In one of the illustrations to De Bry, is a large plate, showing the cutting off of the hands of a number of chiefs by De Soto; and many instances of his severity are scattered through the Portuguese narrative.

It is said that "after the well-fought battle of Vitachuco, some of the youngest of the prisoners the governor gave to them which had good chaines and were careful to look to them that they got not away. All the rest he commanded to be put to death, and they being tied to a stake, in the midst of the market-place, the Indians of the Paracoussi did shoot them to death."

In another place, it is said that "they took an hundred men and women, of which, as well there as in other places where they made any inroades, the captain chose one or two for the governor, and divided the others to himself and the rest that went with him.
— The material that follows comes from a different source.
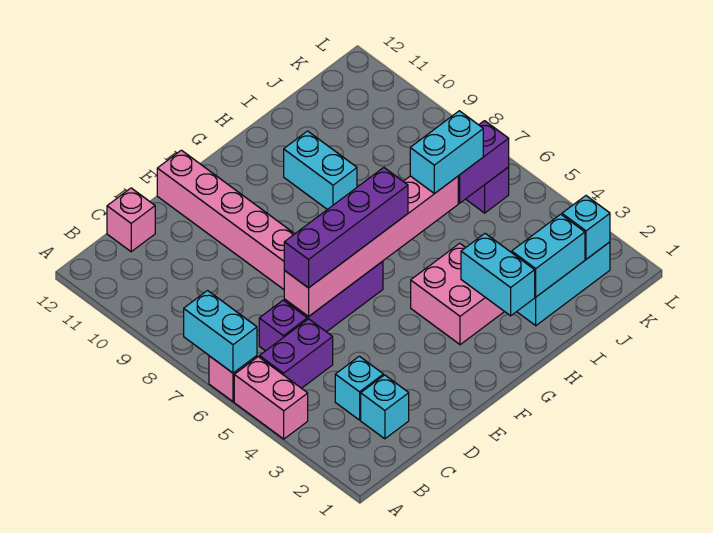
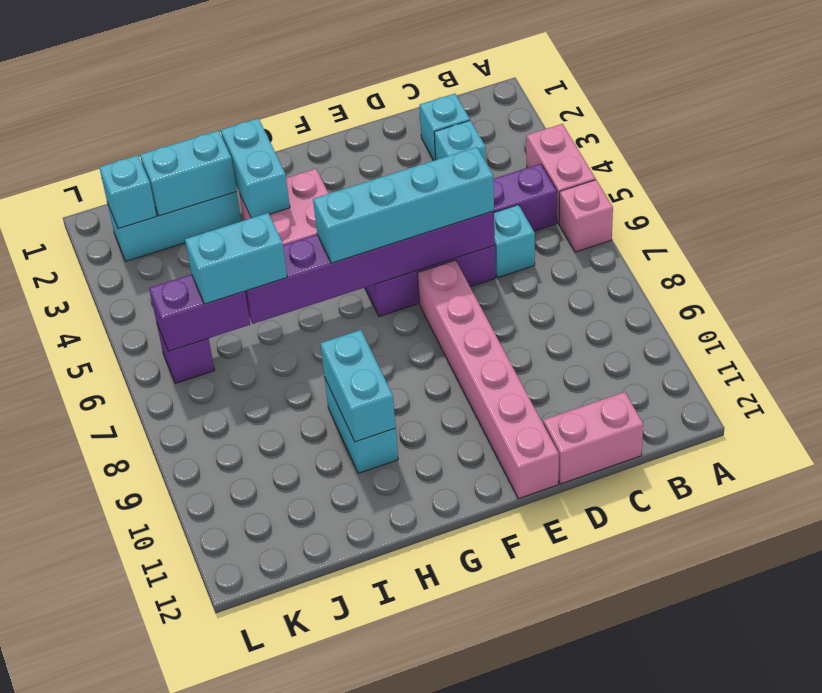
cyan brick A6:A7 level 2 -> cyan brick H9:H10 level 2
purple brick C6 level 1 -> cyan brick C6 level 1
pink brick C12 level 1 -> pink brick C12:D12 level 1
pink brick D6:I6 level 2 -> purple brick D6:I6 level 2
purple brick D6:G6 level 3 -> cyan brick D6:G6 level 3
They led these Indians in chaines, with iron collars about their neckes, and they served to carry their stuffe, and to grind their maiz, and for other services that such captives could do. Sometimes it happened that, going for wood or maiz with them, they killed the Christian that led them, and ran away with the chain. Others filed their chaines by night with a piece of stone, wherewith they cut them, and use it instead of iron. The women and young boys, when they were once an hundred leagues from their countrie, and had forgotten things, were let go loose, and so they served, and in a very short space they understood the language of the Christians."

A very creditable circumstance is mentioned, in the accounts of the expedition, of the attachment of the Indians to their wives. On one occasion the Spaniards found two men and a woman gathering beans: the men might have escaped, but one of them, being husband to the woman, would not leave her, and they fought most bravely until they were slain, having wounded three horses.
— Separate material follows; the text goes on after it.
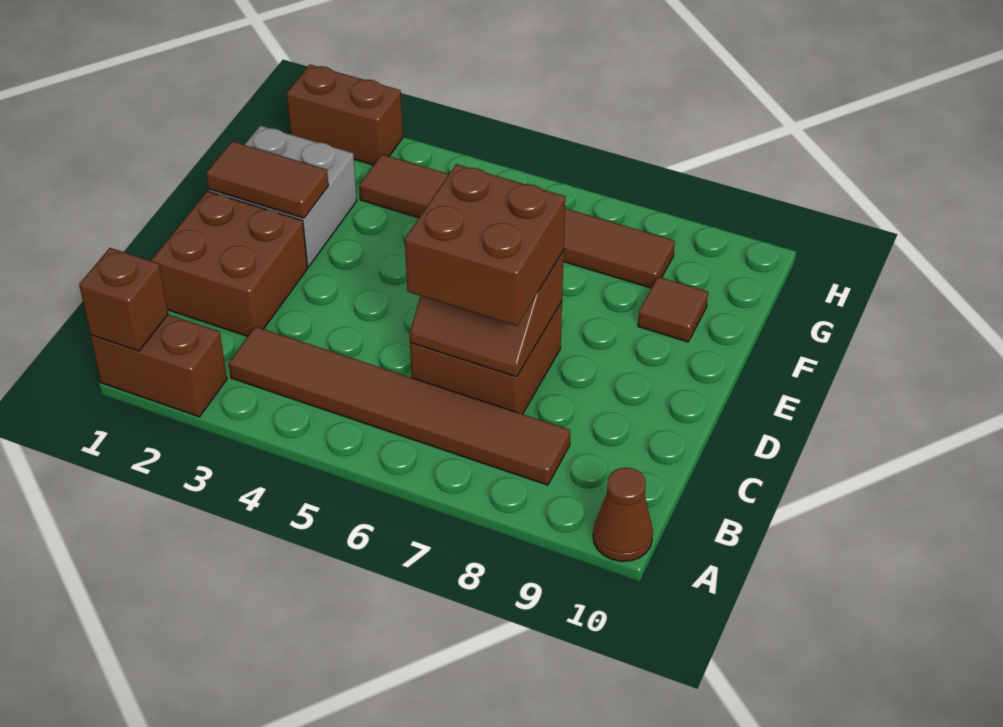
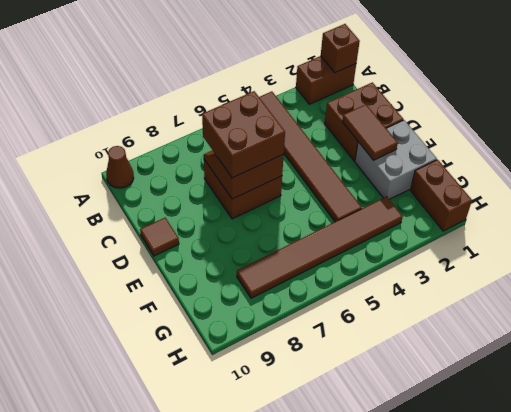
brown tile B3:B8 level 1 -> brown tile A4:F4 level 1
brown tile E1:E2 level 2 -> brown tile D2:E2 level 2
brown tile F9 level 1 -> brown tile D10 level 1
brown brick H1:H2 level 1 -> brown brick G1:H1 level 1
Their style of dress is thus described: ''They have mantles like blankets, made of the inner rind of the barks of trees (probably the cabbage-palmetto), and some were made of a kind of grass like nettles, which on being beaten becomes like flax." The grass referred to is evidently the bear-grass, which has a strong and flexible fibre, suitable for cordage or cloth, and is very abundant in Florida. The women covered themselves with these mantles; one was fastened on the shoulders, and worn with the right arm out; they wore another fastened at the waist, and extending down towards the feet. The men wore a similar mantle over the shoulders, and deer-skins around the loins. The deer-skins were well dressed, and so well colored that they resembled very fine cloth. They made their moccasins of the same material. It would appear from this that the Indian costume of 1539 was the same as that of 1839.


(1) In vol. iii. of Hakluyt will be found the relations of Pedro Morales, whom Sir Francis Drake brought from St. Augustine, in Florida, in 1586, in which he says: "There is a great city sixteene or twentie dayes journey from St. Helena northwestward, which the Spaniards call L.a Grand Copal, which they thinke to bee very rich and exceeding great, and have been in sight of it some of them." (P, 361.) There is also a relation of Nicolas Burguignon, alias Haly, whom Sir Francis Drake brought from Florida. " He further affirmeth that there is a citie northwestward from St. Helena in the mountains, which the Spaniards call La Grand Copal, and is very great and rich, and that in these mountains there is great store of christal, gold, and rubies and diamonds; and that a Span-
iard brought from thence a diamond which was worth 5000. He saith also that to make passage unto these mountains it is needful to have store of hatchets to give unto the Indians, and store of pickaxes to break the mountains, which shine so bright in the day in some places that they cannot behold them, and therefore they travel unto them by night." Ibid., p. 361.